— Em provando uma vez, Sancho — disse o duque — não haveis de querer outra coisa, porque é realmente agradável mandar e ser obedecido. Com certeza, quando vosso amo chegar a ser imperador, o que não tardará sem dúvida pelo modo como vejo que as suas coisas se encaminham, não lhe arrancarão facilmente o império, e há-de sempre lamentar o tempo em que o não teve.
— Senhor — redarguiu Sancho — imagino que é bom mandar, ainda que seja um rebanho de gado.
— Por minha fé, Sancho — respondeu o duque — vejo que de tudo sabeis, e espero que sejais um governador de mão cheia, e fiquemos por aqui; e lembrai-vos que amanhã haveis de ir para o governo da ilha, e esta tarde vos arranjarão o trajo conveniente que haveis de levar, e todas as coisas necessárias para a vossa partida.
— Vistam-me como quiserem — redarguiu Sancho — que, de qualquer modo que eu for vestido, sempre serei Sancho Pança.
— É verdade — tornou o duque — mas os trajos devem acomodar-se ao ofício e dignidade que se professa que não seria bonito que um jurisconsulto se vestisse como um soldado, nem um soldado como um sacerdote. Vós, Sancho, ireis vestido, em parte como letrado e em parte como capitão, porque na ilha que vos dou, tão necessárias são as armas como as letras.

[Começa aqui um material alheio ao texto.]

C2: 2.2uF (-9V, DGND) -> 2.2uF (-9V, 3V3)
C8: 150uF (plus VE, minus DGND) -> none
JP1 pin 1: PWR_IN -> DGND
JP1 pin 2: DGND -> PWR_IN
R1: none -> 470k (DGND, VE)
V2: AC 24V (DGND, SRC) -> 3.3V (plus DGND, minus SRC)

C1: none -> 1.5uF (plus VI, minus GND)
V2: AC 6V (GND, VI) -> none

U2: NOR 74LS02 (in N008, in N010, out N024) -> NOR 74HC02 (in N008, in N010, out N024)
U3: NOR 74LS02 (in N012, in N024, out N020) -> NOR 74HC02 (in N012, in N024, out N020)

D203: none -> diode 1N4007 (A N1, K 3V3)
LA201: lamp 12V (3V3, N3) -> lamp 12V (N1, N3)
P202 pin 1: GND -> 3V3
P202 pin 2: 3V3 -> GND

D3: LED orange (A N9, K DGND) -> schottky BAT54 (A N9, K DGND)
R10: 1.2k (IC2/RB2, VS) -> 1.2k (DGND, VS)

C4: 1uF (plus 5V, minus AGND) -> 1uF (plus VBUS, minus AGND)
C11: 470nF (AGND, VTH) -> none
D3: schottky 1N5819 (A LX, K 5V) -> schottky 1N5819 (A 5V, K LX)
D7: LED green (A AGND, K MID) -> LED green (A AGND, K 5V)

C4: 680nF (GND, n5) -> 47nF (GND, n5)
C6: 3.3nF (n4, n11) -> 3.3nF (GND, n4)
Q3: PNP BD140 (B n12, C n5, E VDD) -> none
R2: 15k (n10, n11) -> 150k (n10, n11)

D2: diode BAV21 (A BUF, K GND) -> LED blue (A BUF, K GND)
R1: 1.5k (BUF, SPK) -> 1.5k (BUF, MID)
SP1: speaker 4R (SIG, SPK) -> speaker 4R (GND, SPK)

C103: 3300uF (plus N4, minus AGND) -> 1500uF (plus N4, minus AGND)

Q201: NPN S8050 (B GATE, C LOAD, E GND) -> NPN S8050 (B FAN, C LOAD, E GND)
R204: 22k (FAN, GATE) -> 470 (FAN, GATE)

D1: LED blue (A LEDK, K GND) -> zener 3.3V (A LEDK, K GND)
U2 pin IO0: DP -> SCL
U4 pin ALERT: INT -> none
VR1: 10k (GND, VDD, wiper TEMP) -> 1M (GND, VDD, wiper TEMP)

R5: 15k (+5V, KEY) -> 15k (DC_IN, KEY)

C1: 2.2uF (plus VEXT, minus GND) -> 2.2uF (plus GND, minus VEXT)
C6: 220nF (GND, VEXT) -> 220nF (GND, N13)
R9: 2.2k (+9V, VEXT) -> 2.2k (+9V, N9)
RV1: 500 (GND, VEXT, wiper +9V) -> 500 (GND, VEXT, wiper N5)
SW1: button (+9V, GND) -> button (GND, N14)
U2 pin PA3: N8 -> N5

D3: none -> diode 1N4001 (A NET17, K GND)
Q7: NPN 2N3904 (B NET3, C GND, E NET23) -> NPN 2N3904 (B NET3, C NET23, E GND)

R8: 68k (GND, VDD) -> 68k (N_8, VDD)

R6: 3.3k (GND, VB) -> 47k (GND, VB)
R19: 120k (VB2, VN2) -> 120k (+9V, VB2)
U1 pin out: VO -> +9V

— Letras! — respondeu Sancho — poucas tenho, porque até nem sei o a b c; mas basta-me ter sempre Cristo na memória, para ser bom governador. Enquanto a armas, hei-de manejar as que me derem, até cair ao chão, e Deus me proteja.
— Com tão boa memória — tornou o duque — não poderá Sancho errar em coisa alguma.
Nisto, chegou D. Quixote, e, sabendo o que se passava, e a rapidez com que Sancho tinha de partir para o seu governo, com licença do duque tomou-o pela mão e levou-o para o seu quarto, com tenção de lhe aconselhar o modo como havia de proceder nesse ofício.